The higher sales in all product segments resulted in a gross profit increase by 41.0 per cent to 52.8 million Euros (9M 2012: 37.4 million Euros). The overall gross profit margin could also be slightly improved and amounted to 48.5 per cent (9M 2012: 46.8 per cent).
Due to a one-off impact on earnings arising from the initial recognition of the convertible loan in the first nine months of 2012, EBIT recorded an extraordinary positive development rising by 194.9 per cent from 15.0 million Euros to 44.3 million Euros year-on-year. This corresponds to an EBIT margin of 40.7 per cent (9M 2012: 18.7 per cent). Without considering the negative one-off effect in the previous year period, EBIT would have grown from 27.5 million Euros by 61.1 per cent to 44.3 million Euros.
For the same reason net profit climbed significantly to 33.9 million Euros (9M 2012: 8.6 million Euros), representing a net profit margin of 31.1 per cent.
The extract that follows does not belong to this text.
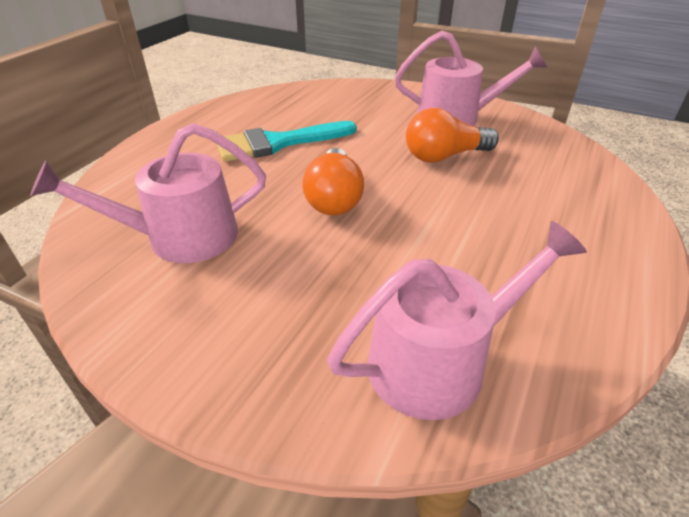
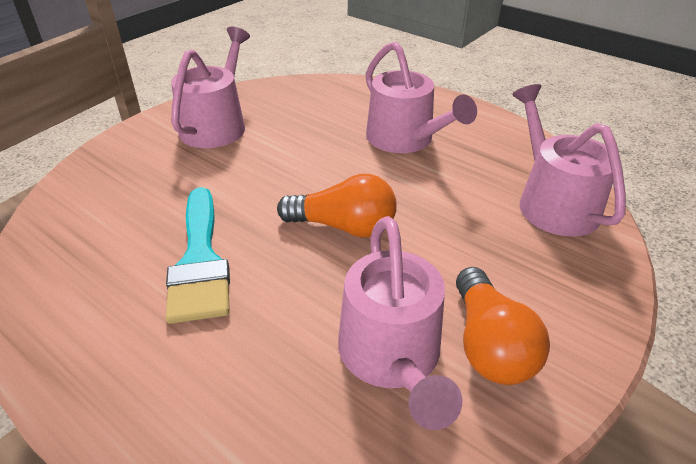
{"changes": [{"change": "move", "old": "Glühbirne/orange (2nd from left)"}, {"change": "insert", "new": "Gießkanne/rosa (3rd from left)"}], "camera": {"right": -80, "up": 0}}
With a strong cash position of 115.1 million Euros (9M 2012: 82.0 million Euros) and an equity ratio of 68.5 per cent (9M 2012: 66.4 per cent) the Group still is financially well positioned for future investments.
Further growth milestones
In line with its growth strategy, CSG will continue to increase its product sales by enhancing its sales network in China and abroad. Furthermore, the Group will continue to expand its production capacities at the new production site in Sichuan as well as the in the existing plant in Guangzhou. After having completed Phase I of the Sichuan plant, phase II is still under construction and is expected to go into full operation in 2016. According to a non-binding notification of the Guangzhou government, CSG may need to relocate its premises by 2016. Although no official decision has been made, CSGs management will start browsing the market for a suitable piece of land in the suburban areas of Guangzhou in 2014.
On track to achieve full year 2013 guidance
CSG is on track to achieve its guidance for the full year 2013, which anticipates an increase of around 40 per cent in revenues and net profit.